富士を仰ぐ風光明媚な神奈川県・山北町。
この地で長く盆栽園を営む大先輩、松月園さんに久しぶりに訪問しました。
伺った時、80歳を超える今も手入れ室で毎日行われている作業に勤しんでおられました。
松田恭治師、名門大宮九霞園、村田久造翁の高弟として、長く業界に尽くされて来た古老。

作家としてもその作風は、私達昭和後期に修行に入った者達から、
“本物の盆栽作りをされる手本のような方“と評された方です。
昨日買って来た盆栽達など殆ど無く、ご自身の棚で数十年は当たり前という樹達ばかり❗️
“最近の連中は、昨日買って来て今日売るようなものばかり。名ばかりの作家達で、商売のことしか考えていない“
と、相変わらずの辛辣で、でも的を射ている言葉💦

お得意様である愛好家達と、樹を作出していく事を大切に、日常は手入れと管理に費やす。
時折は良品(盆栽・水石・卓など)をお客様に紹介して僅かな口銭を頂く。
生活は手入れ料とお預かりの盆栽達の管理料で、慎ましく暮らす。
歳を重ねてくると、“これが一番良いのかもしれない“と、その生き方、越し方を羨ましくも思います。

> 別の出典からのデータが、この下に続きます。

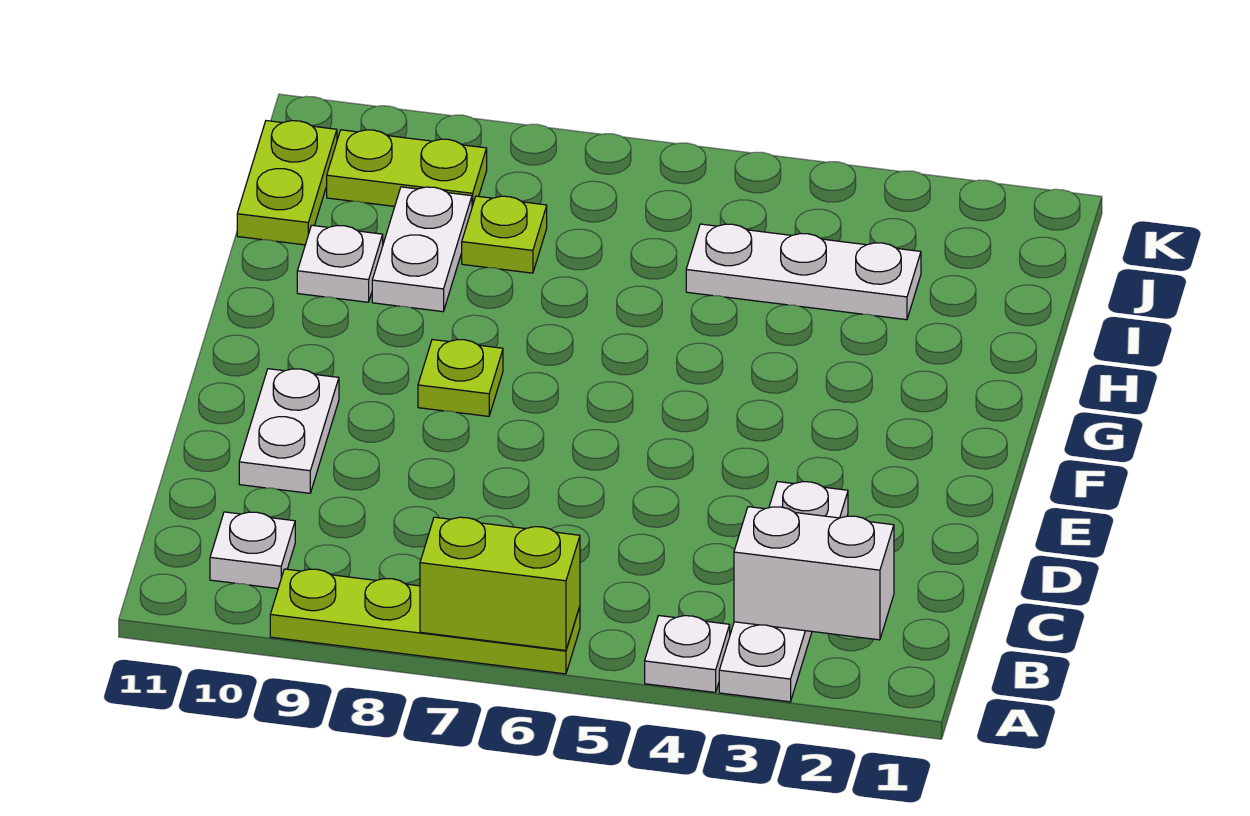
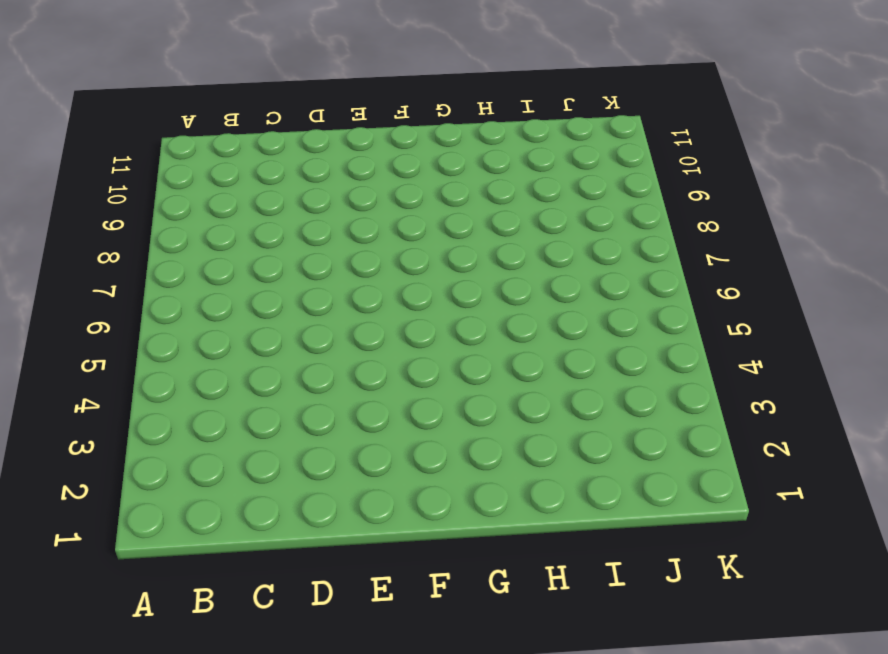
none -> white plate A3:D3 level 1
none -> white plate A4 level 1
none -> lime plate A6:A9 level 1

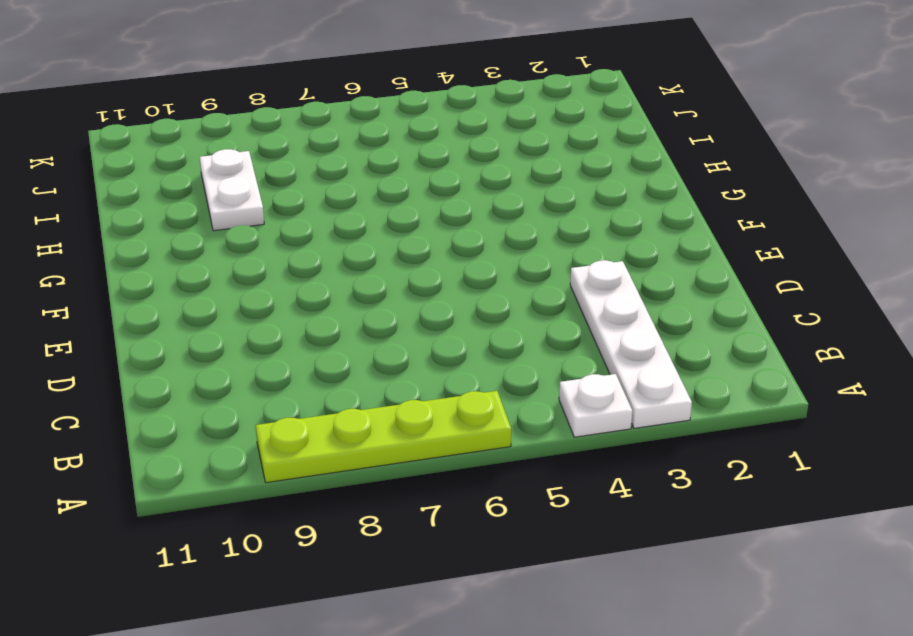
none -> white plate B10 level 1
none -> white plate D10:E10 level 1
none -> lime plate F8 level 1

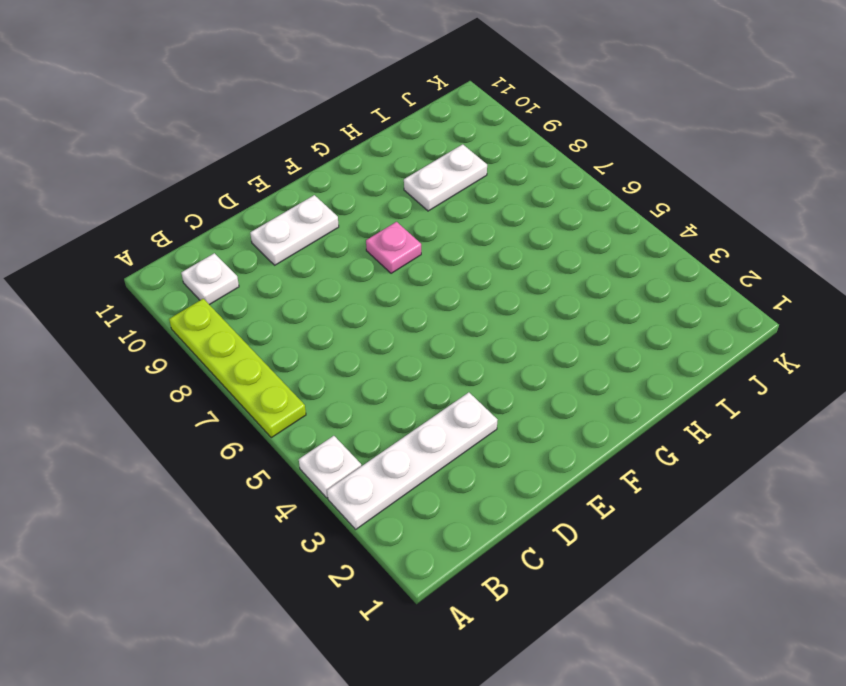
pink plate F8 level 1 -> lime plate F8 level 1
none -> white plate H10 level 1
none -> white plate I3:I5 level 1
none -> lime plate I8 level 1

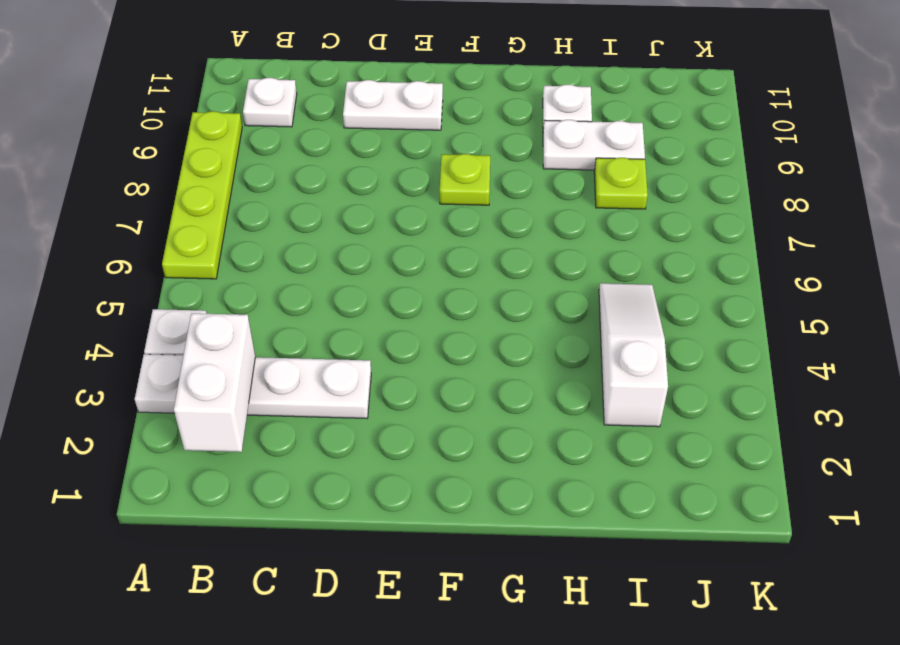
white slope I3:I5 level 1 top 3 -> white plate I3:I5 level 1
none -> lime plate I11:J11 level 1
none -> lime plate J9:J10 level 1
none -> lime brick A6:A7 level 2

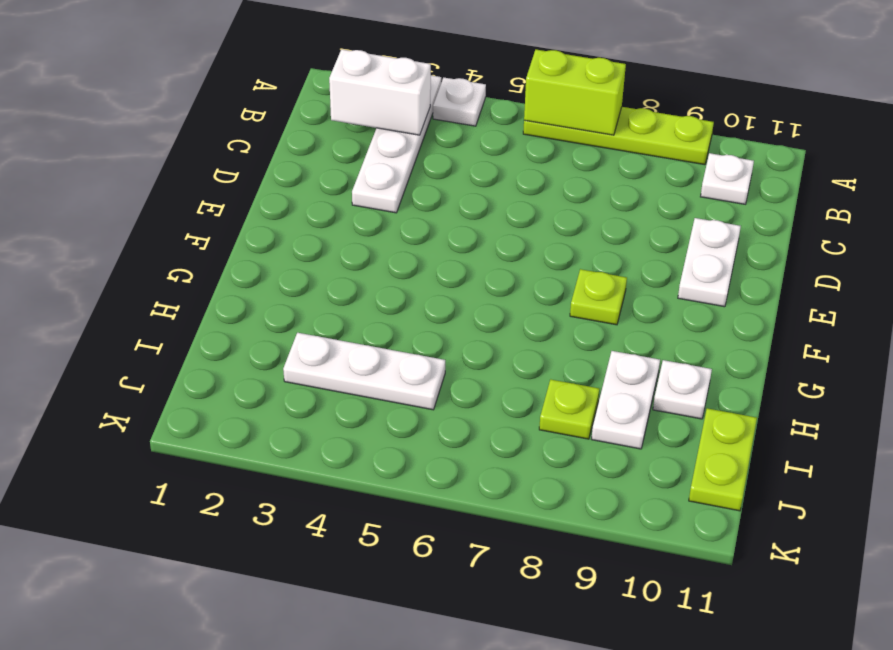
none -> lime plate J9:J10 level 1

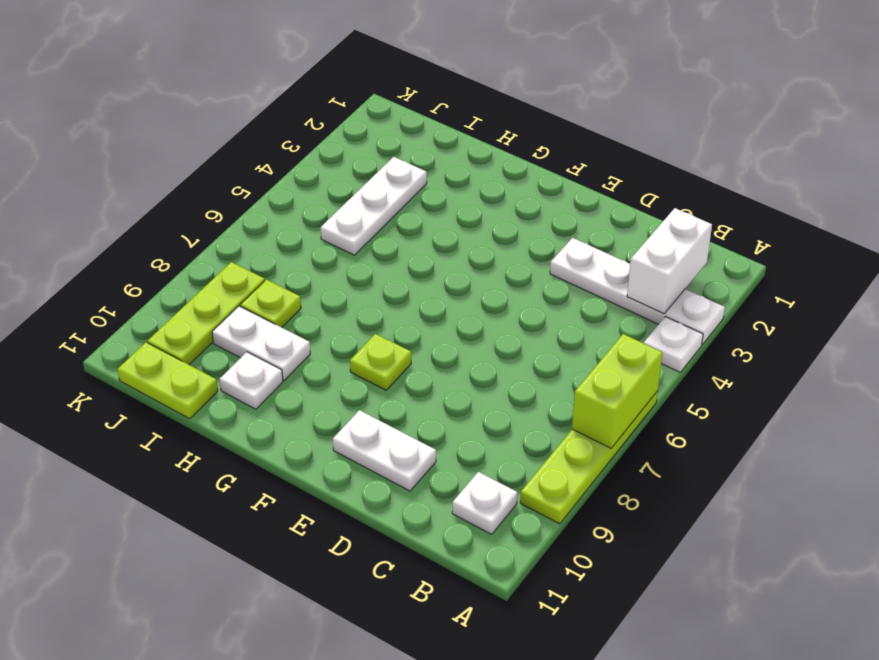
lime plate J8:J10 level 1 -> lime plate J9:J10 level 1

明日売る為の針金整姿などせず、枝の味わいを出す為に、鋏作りで時間をかけて仕上げていく。
日常に追われる私などは、憧れしかありません。
“最近は日本の愛好家も、付け焼き刃な人が多く、プロと二人三脚で歩めるような人が居なくなった“とため息を吐かれています。
多様化する社会の中の盆栽界。
様々な在り方があって然るべきですが、失ってはいけない、
“王道の古典“と言える考え方や過ごし方は、まだまだ見習うものがたくさんあります。
“こんな日々が送りたい“と、叶わぬ想いを抱いて退出しました。